W ostatnim czasie w Internecie pojawiło się dużo wypowiedzi mieszkańców dotyczących zmian w Kinie Astra i Saloniku w Obornikach Śl. Wśród nich są różne hipotezy i interpretacje. Kino i Salonik podlegają Obornickiemu Ośrodkowi Kultury. Postanowiliśmy na temat tej sytuacji przeprowadzić wywiad z dyrektorką OOK Karoliną Katan.
- NOWa: Na Facebooku pojawiły się informacje o tym, że podobno stosowała Pani wobec pracowników kina mobbing. Jak to wygląda z Pani perspektywy?
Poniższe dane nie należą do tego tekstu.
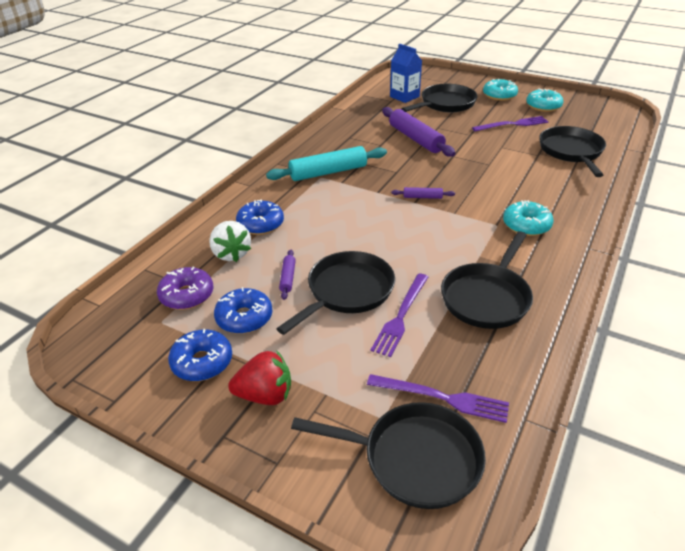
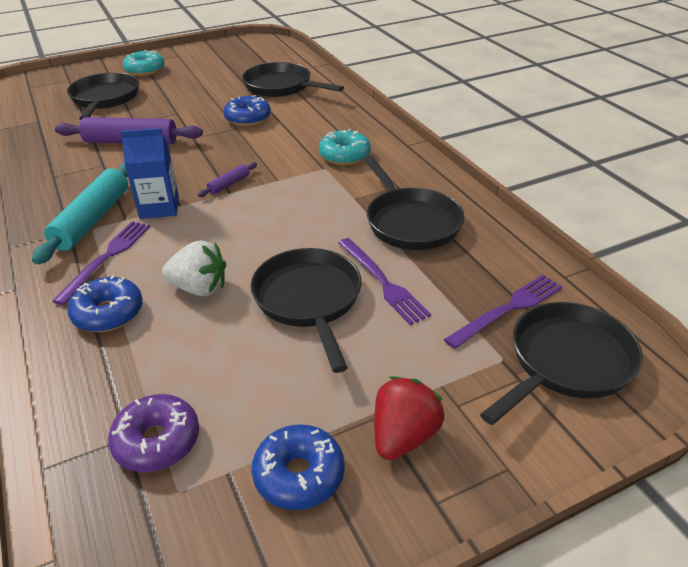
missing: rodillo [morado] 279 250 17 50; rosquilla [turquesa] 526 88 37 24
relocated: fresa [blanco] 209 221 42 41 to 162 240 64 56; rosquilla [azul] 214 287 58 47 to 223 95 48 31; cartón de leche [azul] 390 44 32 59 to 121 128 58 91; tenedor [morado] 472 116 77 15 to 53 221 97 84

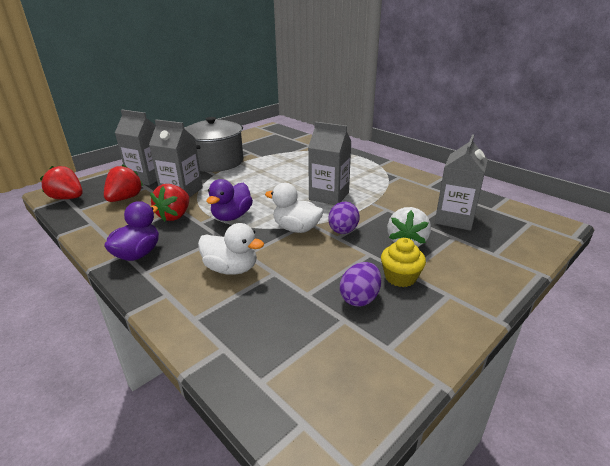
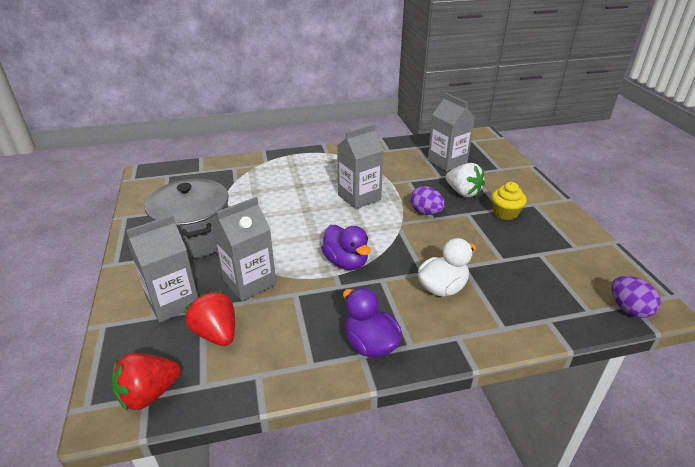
missing: fresa [rojo] 150 184 39 38; pato [blanco] 265 183 59 50
relocated: huevo [morado] 340 262 41 45 to 612 276 49 42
- Z całą stanowczością zaprzeczam wszelkim pomówieniom dotyczącym mobbingu. Nigdy nie stosowałam i nie akceptowałam takich praktyk w miejscu pracy. Moim priorytetem jest budowanie zdrowej atmosfery, opartej na współpracy i wzajemnym szacunku, co zawsze było moim priorytetem jako osoby zarządzającej. Nigdy nie stosowałam żadnych praktyk, które mogłyby naruszać godność pracowników lub w jakikolwiek sposób wpływać negatywnie na atmosferę w pracy. Jeśli pojawiły się takie zarzuty, są one dla mnie kompletnie niezrozumiałe i bezpodstawne. Każdą sytuację problemową staram się rozwiązywać w sposób otwarty, w dialogu z pracownikami, zawsze w granicach obowiązującego prawa. W obliczu takich oskarżeń będę podejmować działania wyjaśniające, aby rozwiać wszelkie wątpliwości. Chciałabym podkreślić, że te pomówienia są w dużej mierze efektem kontroli przeprowadzonej po objęciu przeze mnie stanowiska dyrektora, polegającej na analizie sytuacji administracyjnej, finansowej, jak i organizacyjnej instytucji, którą mam zarządzać. Przejęłam działalność instytucji, w której kino jak i Salonik, nie podlegały jakiejkolwiek kontroli. W efekcie, osoby kierujące wyżej wymienionymi jednostkami miały zbyt dużą dowolność w podejmowaniu decyzji, co doprowadziło do powstania sytuacji, która wymagała natychmiastowego uporządkowania. Audyt i reorganizacja dotyczyła całego Obornickiego Ośrodka Kultury. Kontrola i analiza ujawniła szereg nieprawidłowości również w zarządzaniu kinem, jak i Salonikiem. Zmiany naprawcze stały się niewygodne dla niektórych osób, które przez lata działały w sposób niezgodny z procedurami. Tym samym spotkałam się z ogromnym oporem ze strony osób zarządzających wyżej wymienionymi podmiotami. Nie tylko nie wspierała wprowadzanych zmian, ale wręcz aktywnie się im przeciwstawiały. Brak chęci do jakiejkolwiek współpracy na rzecz rozwoju kina i Saloniku był dla mnie zupełnie niezrozumiały. Niestety część zespołu została nastawiona przeciwko mnie. To stworzyło atmosferę nieufności i sprzeciwu, która zamiast służyć dobru instytucji, zaczęła ją niszczyć od środka. Ta sytuacja jest dla mnie szczególnie bolesna, ponieważ zawsze zależało mi na budowaniu zespołu, który działa w oparciu o zaufanie i współpracę.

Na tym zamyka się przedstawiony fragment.